SPEAKER_02Yeah, I think there are still parties out here that have this delay of issuing gratification. If it's not real time, then you're sort of you're dead in the water if you haven't got a real loyalty programme that you can redeem your points. And I still think that that's the case today, even with some of the credit cards that I use today, still quite fragmented and delayed in the allocation of those rewards, which is a bit frustrating. So I think being much more embedded real time, I think stored value becoming programmable and allowing the fragmented nature of it. And I what I mean by that is without opening Pandora's box here, every brand has a set of different rules that come with it. Some can be balance checked, some can't, some can be cancelled, some can't. When you use your Visa Mastercard, it has the same rule set for applications to be provided to that business or andor consumer. So when you want a refund, you just get a refund on your card. You go into the store and you get a refund. That isn't the same in gift. And I think if it can be more programmable, you either using blockchain technology, and there are some cool companies doing this. I think that is going to help the industry as a whole grow and enable even more use cases to be on it. I think open banking, FedNow, RTP stuff here in the US, I think you know the US is quite behind when it comes to this compared to Europe and some other countries. Would love to see that happen here. And then you could have this incredible infrastructure enabling real-time value being issued across different use cases again, using gift at the center of it. Lastly, I think global but local. So if I go into my banking app to a chase, I've got rewards for America. That doesn't change when I go to the UK or Portugal or whatever. I'd love, you know, that's where I want these banking applications to really help their consumers wherever they're traveling, that they're able to use their rewards and incentives in those local countries.
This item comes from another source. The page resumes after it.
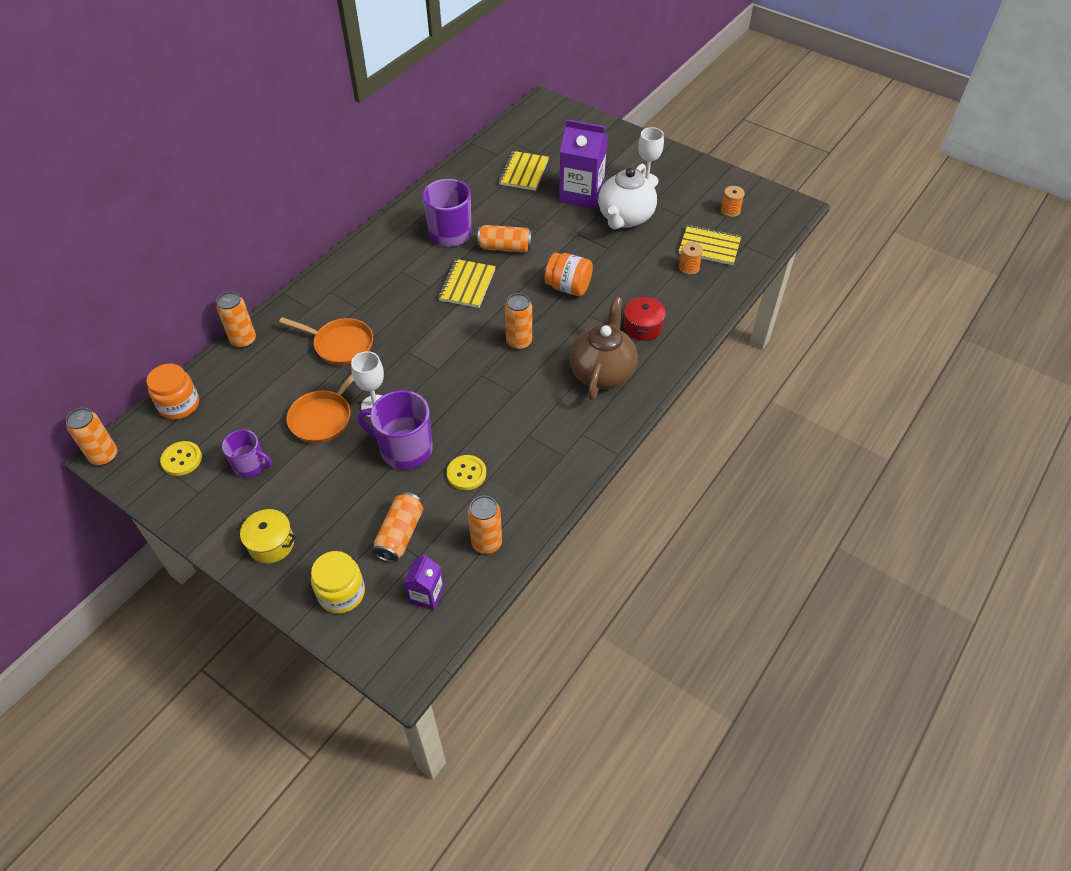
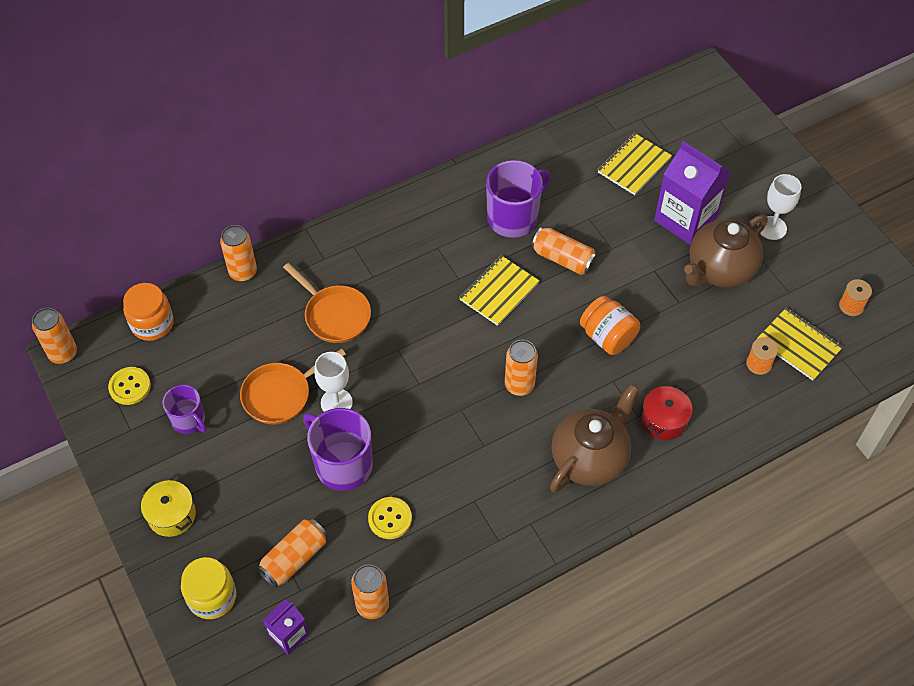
camera: 25 degrees right, 5 degrees up
(625, 218) = (719, 269): white teapot -> brown teapot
So global with the scale and whatever, but local in its offering, I think is really, really cool way of sort of thinking about it. That's how we're looking about looking at it.
SPEAKER_01Yeah, I love that that global but local view. I haven't I've heard that phrase in the past, but it's been many years since I've heard anyone use it. So certainly makes a lot of sense in what you're doing. Couple of final
Founder Advice Final Takeaway Closing
SPEAKER_01questions. So if you could go back and give yourself advice at the start of your career, what would that be?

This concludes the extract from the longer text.